If no, you are one of the lucky few.
I call it the ‘Imposter Syndrome’; it is so prevalent it has been referred to as The Imposter Phenomenon.
The Imposter Syndrome comes in a variety of guises and it generally feeds off a feeling that somehow you have achieved your success by accident, by good timing, by chance; that sooner or later, someone will come along and expose you for being the ‘fraud’ that you really are. You have fooled the world, all around you each and every day, but you have not fooled yourself. You know that one day you will be found out, so you meekly accept your fate, and, almost relieved that you don’t have to keep up this pretence any longer, you bow your head, apologise, and go home.
Michelle Dewberry, winner of the second series of British television’s ‘The Apprentice’, brilliantly calls this feeling one of being found out “by the reality police.”
If it is a driver for successful people – is it really a pitfall?
Does having these feelings of being inadequate, of not having deserved all that you have achieved, of being an ‘imposter’ – serve you – help you?
If so – if you have these feelings, and you are really enjoying yourself when you have them, then great!

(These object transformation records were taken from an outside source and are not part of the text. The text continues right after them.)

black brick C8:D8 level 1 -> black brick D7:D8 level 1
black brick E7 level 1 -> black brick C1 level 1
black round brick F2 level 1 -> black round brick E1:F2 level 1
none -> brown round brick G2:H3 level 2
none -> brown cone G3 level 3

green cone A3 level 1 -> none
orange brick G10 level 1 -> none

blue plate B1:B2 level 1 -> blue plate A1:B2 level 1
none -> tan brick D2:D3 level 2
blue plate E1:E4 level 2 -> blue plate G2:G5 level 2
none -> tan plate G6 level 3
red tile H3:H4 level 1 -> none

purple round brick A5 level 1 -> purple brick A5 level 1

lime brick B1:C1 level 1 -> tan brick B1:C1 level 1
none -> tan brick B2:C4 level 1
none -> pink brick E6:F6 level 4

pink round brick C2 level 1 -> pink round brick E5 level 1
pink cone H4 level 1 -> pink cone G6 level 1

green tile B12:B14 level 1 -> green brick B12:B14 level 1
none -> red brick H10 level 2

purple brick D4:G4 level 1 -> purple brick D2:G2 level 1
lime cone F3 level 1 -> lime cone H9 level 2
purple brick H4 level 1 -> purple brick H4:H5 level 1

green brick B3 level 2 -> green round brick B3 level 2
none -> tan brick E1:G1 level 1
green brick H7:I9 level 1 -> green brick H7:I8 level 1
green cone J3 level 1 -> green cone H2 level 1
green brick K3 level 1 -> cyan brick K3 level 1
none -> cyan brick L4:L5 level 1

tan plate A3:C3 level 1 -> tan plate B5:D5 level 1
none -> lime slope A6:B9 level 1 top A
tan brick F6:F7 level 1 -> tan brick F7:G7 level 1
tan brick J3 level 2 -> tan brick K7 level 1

All the CEO’s and entrepreneurs I coach, to a man or a woman, would prefer to carry out their responsibilities, enjoy their role and feel comfortable in their position without the distraction of wondering when they will be ‘found out’.
You might be the exception either not having those feelings or embracing those feelings and finding them useful to achieve your goals – if so no need to read on.
NOW, what if you could be driven to achieve your ambitions without these feelings of self doubt…
“An honest and candid look at what it really takes to be rich, successful and happy”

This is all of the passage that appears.